El estreno en canal 13 de la ficción El Tigre Verón fue para los sindicatos la gota que colmó un vaso que, alegan, recibió en las últimas semanas todo tipo de provocaciones desde el Gobierno y medios de comunicación afines. Al anuncio ayer de una demanda civil de Hugo Moyano contra la productora Pol-ka, responsable de la novela, se sumará el martes que viene un debate del gremialismo opositor sobre mecanismos de defensa.

En los varios campamentos sindicales la novedad, que dio a conocer el abogado penalista Daniel Llermanos, asesor de los Moyano, causó desde sorpresa por una aparente desmesura frente al agravio hasta un respaldo incondicional por entender que la serie protagonizada por Julio Chávez encierra una maniobra coordinada entre el Ejecutivo y el Grupo Clarín, refractario históricamente al exjefe de la CGT.

El letrado anticipó por AM 530 que la demanda civil contemplará una reparación por derechos de autor, al indicar que el personaje de la ficción fue creado a imagen y semejanza de Moyano, otra por una supuesta caracterización agraviante e incluso el cobro de una parte de las ganancias por la comercialización de la tira. Llermanos dijo, además, que la denuncia se hará extensiva a los actores, en particular a Chávez por considerar que no pudo ser ajeno a la alusión en teoría directa hacia el dirigente de los choferes.

Lo que pudo pasar inadvertido como un capítulo más en la confrontación entre Moyano y el Grupo Clarín –el diario llegó a publicar una ilustración que lo mostraba con las manos ensangrentadas para acompañar una noticia sobre el asesinato de Abel Beroiz, tesorero de la Federación de Camioneros- fue asociado en el Frente Sindical por el Modelo Nacional al ataque que Mauricio Macri le dedicó en el Día de la Bandera al dirigente, y luego a las referencias disvaliosas sobre el bancario Sergio Palazzo y al piloto aeronáutico Pablo Biró.

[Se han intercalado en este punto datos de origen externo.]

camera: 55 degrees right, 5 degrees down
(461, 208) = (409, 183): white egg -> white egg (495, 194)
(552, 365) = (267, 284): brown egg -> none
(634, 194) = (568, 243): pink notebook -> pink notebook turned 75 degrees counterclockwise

La semana pasada, cuando recién se estrenaba la serie en canal 13, una treintena de gremios firmaron un pronunciamiento conjunto de la denominada “Intersindical de Comunicación” en el que se destacaba que el ataque contra las organizaciones tenía como objetivo minar su labor de defensa de los trabajadores. “Sinvergüenzas, prepotentes, patoteros, destructores del empleo, tomadores de rehenes, extorsionadores. Así calificaron a los representantes de los trabajadores desde una feroz orquesta comunicacional que incluyó desde la ficción televisiva hasta los guiones de campaña, pasando por la difusión de noticias tan urgentes como efímeras y opiniones periodísticas que sonaron a amenazas de muerte”, arranca el texto.

El fin de semana, Héctor Daer, cosecretario general de la CGT, consideró la tira parte de una serie de “provocaciones para subir al movimiento obrero a una disputa que no tiene nada que ver”. “No vamos a discutir pavadas. Estamos para los temas de fondo”, ratificó ayer ante este diario.

En el Frente Sindical opositor, sin embargo, recogieron el guante e incorporarán la controversia a un debate pautado para el martes que viene en el gremio de mecánicos (Smata) con la participación de entidades empresarias pyme y otras organizaciones de la sociedad civil.